The Complete Short Stories of W. Somerset Maugham: East and West (Vol. 1 of 2)) by W. Somerset Maugham


  And no one had a greater gift than he for giving you the intimate feeling of a place, a landscape, a conversation or (within his limited range) a character. I suppose this is what people mean by the vague word atmosphere. Chekov seems to have achieved it very simply, without elaborate explanation or long description, by a precise narration of facts; and I think it was due with him to a power of seeing things with amazing naivety. The Russians -are a semi-barbarous people and they seem to have retained the power of seeing things naturally, as though they existed in a vacuum; while we in the West, with our complicated culture behind us, see things with the associations they have gathered during long centuries of civilization. They almost seem to see the thing in itself. Most writers, especially those living abroad, have in the last few years been shown numbers of stories by Russian refugees who vainly hope to earn a few guineas by placing them somewhere. Though dealing with the present day they might very well be stories by Chekov not at his best; they all have that direct, sincere vision. It is a national gift. In no one was it more acutely developed than in Chekov.

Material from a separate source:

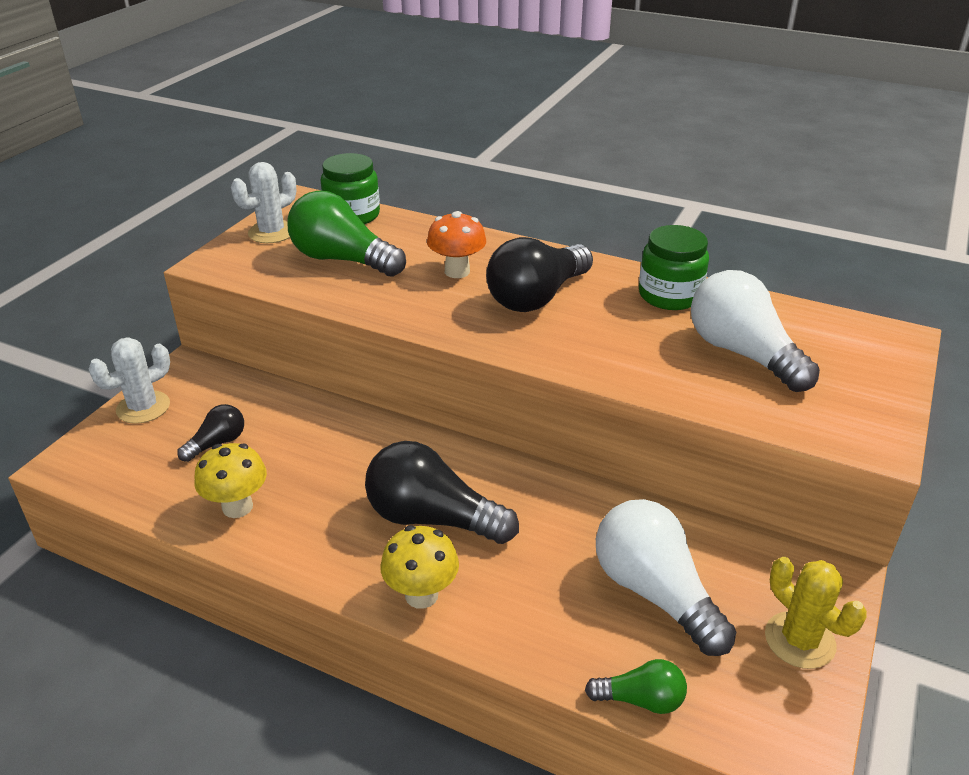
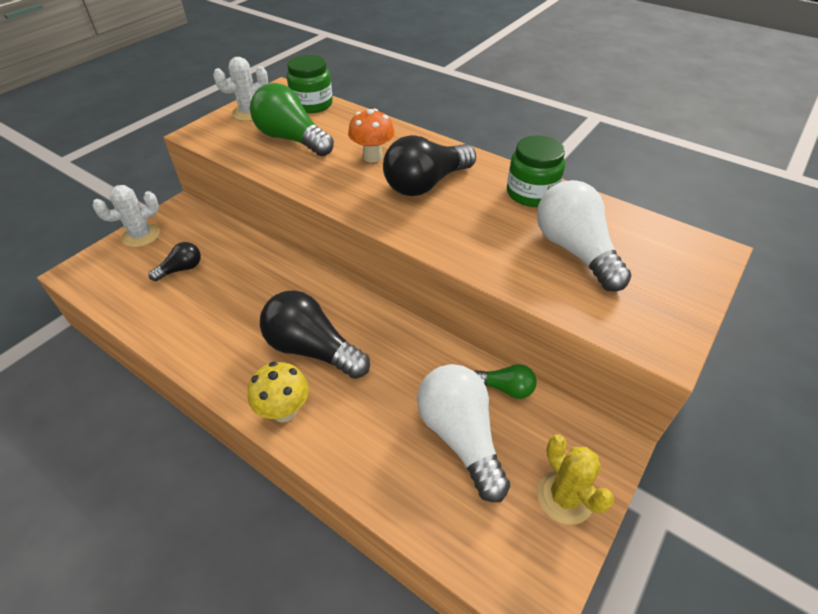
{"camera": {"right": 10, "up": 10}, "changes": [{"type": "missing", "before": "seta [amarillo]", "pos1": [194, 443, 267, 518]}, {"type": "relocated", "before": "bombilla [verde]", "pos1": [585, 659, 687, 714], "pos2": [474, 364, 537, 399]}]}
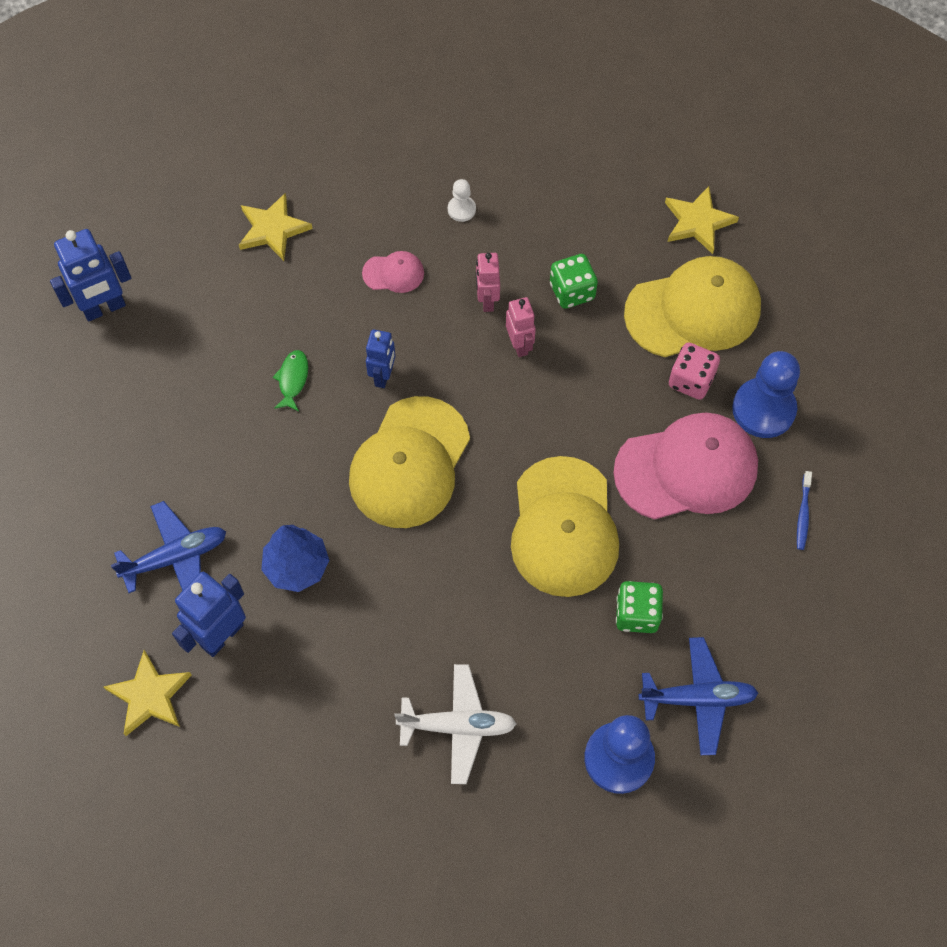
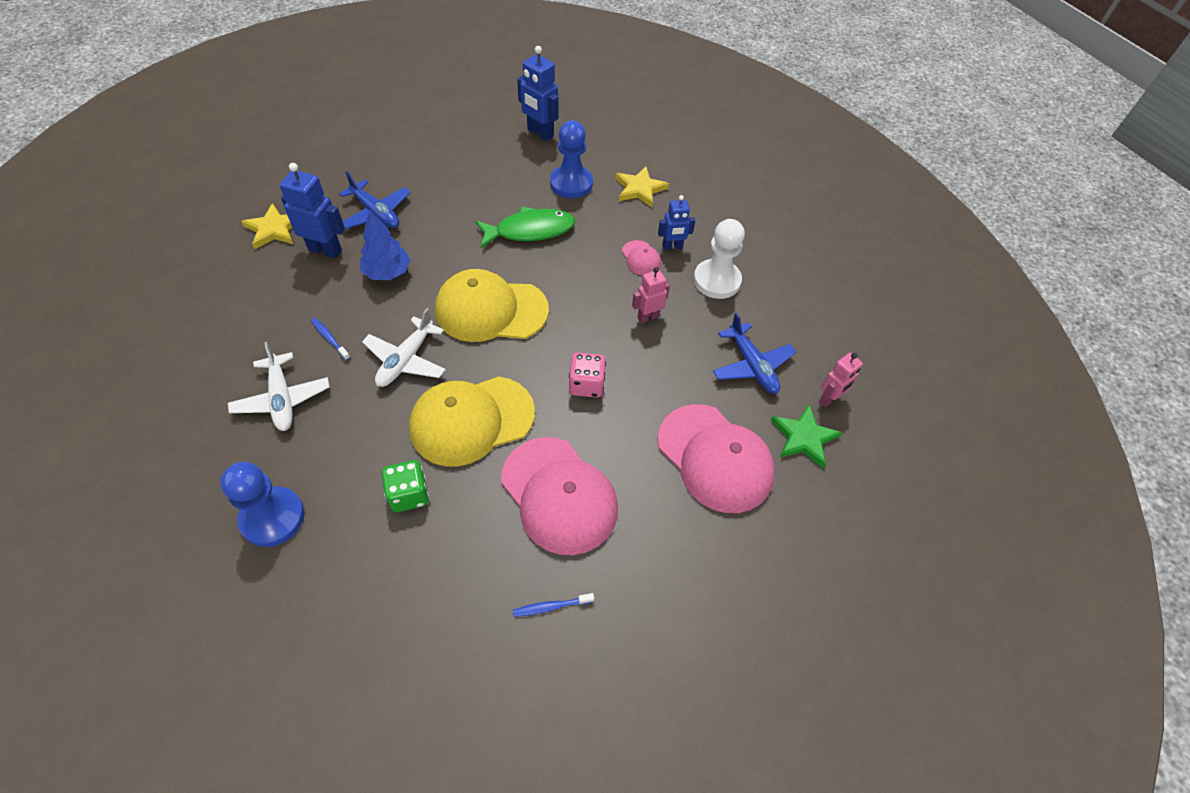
{"camera": {"right": 65, "up": -10}, "changes": [{"type": "missing", "before": "dado [verde]", "pos1": [550, 254, 598, 309]}, {"type": "appeared", "after": "cepillo de dientes [azul]", "pos2": [311, 318, 350, 361]}, {"type": "appeared", "after": "avión [blanco]", "pos2": [362, 308, 446, 387]}, {"type": "relocated", "before": "robot [azul]", "pos1": [366, 329, 395, 388], "pos2": [658, 195, 695, 250]}, {"type": "relocated", "before": "robot [rosa]", "pos1": [506, 297, 536, 357], "pos2": [819, 353, 863, 407]}, {"type": "relocated", "before": "avión [azul]", "pos1": [639, 637, 758, 755], "pos2": [713, 313, 796, 394]}, {"type": "relocated", "before": "dado [rosa]", "pos1": [669, 342, 720, 400], "pos2": [569, 353, 606, 397]}, {"type": "relocated", "before": "peón [azul]", "pos1": [732, 351, 800, 438], "pos2": [550, 120, 593, 198]}, {"type": "colour", "before": "gorra [amarillo]", "after": "gorra [rosa]", "pos1": [624, 256, 761, 357], "pos2": [657, 404, 775, 513]}, {"type": "colour", "before": "estrella [amarillo]", "after": "estrella [verde]", "pos1": [665, 186, 739, 254], "pos2": [771, 404, 842, 468]}, {"type": "size", "before": "pez [verde]", "pos1": [273, 350, 308, 411], "pos2": [475, 207, 575, 248], "scale": 2.0}, {"type": "size", "before": "peón [blanco]", "pos1": [448, 179, 476, 222], "pos2": [693, 219, 745, 299], "scale": 2.08}]}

  But I have not yet pointed out what to my mind is Chekov’s greatest merit. Since I am not a critic and do not know the proper critical expressions I am obliged to describe this as best I can in terms of my own feeling. Chekov had an amazing power of surrounding people with air so that, though he does not put them before you in the round and they lack the coarse, often brutal vitality of Maupassant’s figures, they live with a strange and unearthly life. They are not lit by the hard light of common day but suffused in a mysterious grayness. They move in this as though they were disembodied spirits. It is their souls that you seem to see. The subconscious seems to come to the surface and they communicate with one another directly without the impediment of speech. Strange, futile creatures, with descriptions of their outward seeming tacked on them like a card on an exhibit in a museum, they move as mysteriously as the tortured souls who crowded about Dante when he walked in Hell. You have the feeling of a vast, gray, lost throng wandering aimless in some dim underworld. It fills you with awe and with uneasiness. I have hinted that Chekov had no great talent for inventing a multiplicity of persons. Under different names, with different environment, the same characters recur. It is as though, when you looked at the soul, the superficial difference vanishes and everyone is more or less the same. His people seem strangely to slip into one another as though they were not distinct individuals, but temporary fictions. and as though in truth they were all part of one another. The importance of a writer in the long run rests on his uniqueness. I do not know that anyone but Chekov has so poignantly been able to represent spirit communing with spirit. It is this that makes one feel that Maupassant in comparison is obvious and vulgar. The strange, the terrible thing is that, looking at man in their different ways, these two great writers, Maupassant and Chekov, saw eye to eye. One was content to look upon the flesh, the other, more nobly and subtly, surveyed the spirit; but they agreed that life was tedious and insignificant and that men were base, unintelligent and pitiful.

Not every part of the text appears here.